A few days ago I was pondering about love (as I often do). I considered how blessed I am to have people I love and who love me back.

Most people yearn for a soul mate. Generally this is defined as an adult partner to walk through life with. We call them the Loves Of Our Lives, our One and Only. There is a mystical, magical feeling associated with this. It's a comfort and exciting to envision that union.

I'm not sure I will ever again find that ecstatic union of feeling like I'm with a "soul mate," in the way described above. I may/I may not find that partner to walk hand in hand with.

But I do know I've been beyond Blessed with my Ones and Onlies. I have three of them.

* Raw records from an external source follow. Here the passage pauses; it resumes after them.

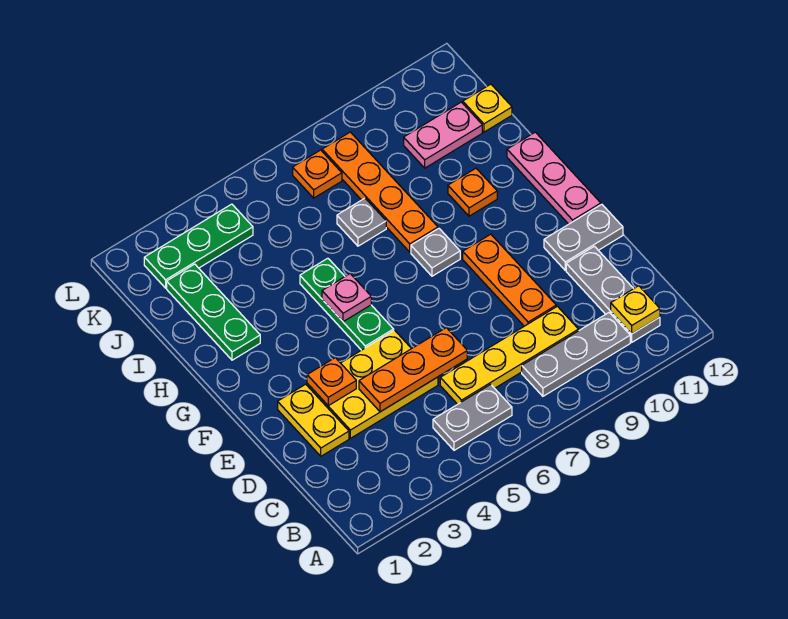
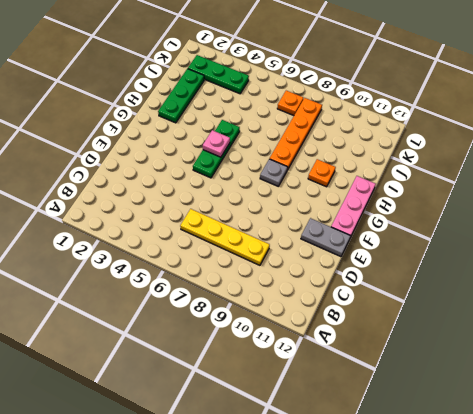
none -> grey plate B5:B6 level 1
none -> grey plate B8:B10 level 1
none -> grey plate B11:D11 level 1

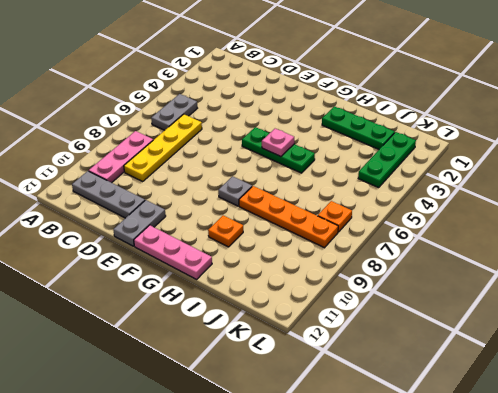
pink plate B8:B10 level 1 -> grey plate B8:B10 level 1
none -> yellow plate D2:E2 level 1
none -> yellow plate D3:E5 level 1
none -> orange plate D9:F9 level 1

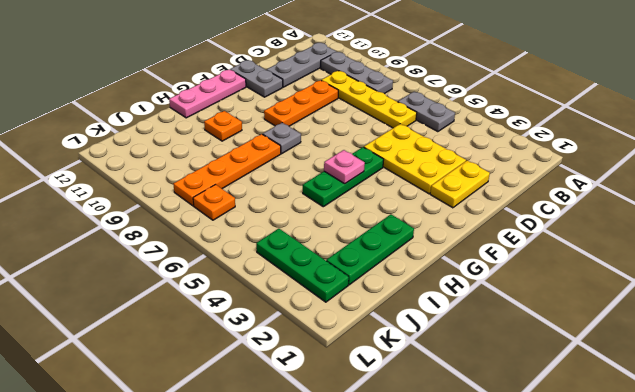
none -> grey plate I7 level 1
none -> pink plate J10:J11 level 1
none -> yellow plate J12 level 1

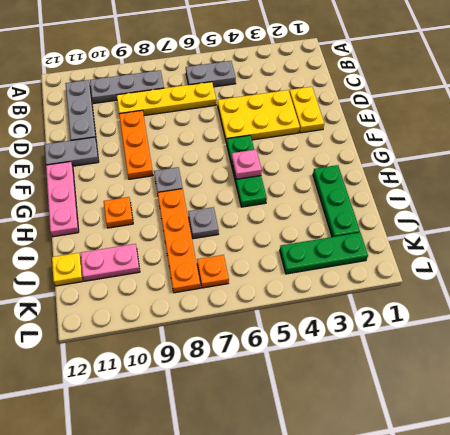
none -> yellow plate B11 level 2
none -> orange plate D4:D6 level 2
none -> orange plate E3 level 2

They are my three daughters.

I adore them. They are my life. I would give my life in a nanosecond for them and am fierce in that love for them. Each is entirely different than the other. Each touches me in ways that make me cry. I am Blessed.
I've heard it said that little girls dream of their future marriage: what the dress will be like, who it will be,where, etc. I don't remember ever doing that. My day dreams when I was younger were about kids.
I used to fantasize that I ran an orphanage. It was in a castle in Scotland by the beach. We used to run on the beach, a line of kids and I, with scarves, dancing on the sand. I remember daydreaming about this in Jr. High. I don't remember there ever being a man in this scenario. It was just me and them.

Do the things we daydream about as a child find their ways into our lives? Are they hints of who we are at our core? Haven't a clue. But I've been remembering those daydreams these past few weeks, finding it interesting that when I think of my everlasting loves, it isn't one man that pops into my mind. It's my gals.

They are all around me now that it's the Christmas season. Tussles and sibling struggles of years past, appear to be gone now that theya re older. This year is a first for our family in that department.

Words cannot convey the immense joy I felt yesterday morning with my apron on, making brunch...with the three of them in the living room all working on a Christams puzzle I got, each cursing me becuase they couldn't pull themselves away from finding "just one more piece..."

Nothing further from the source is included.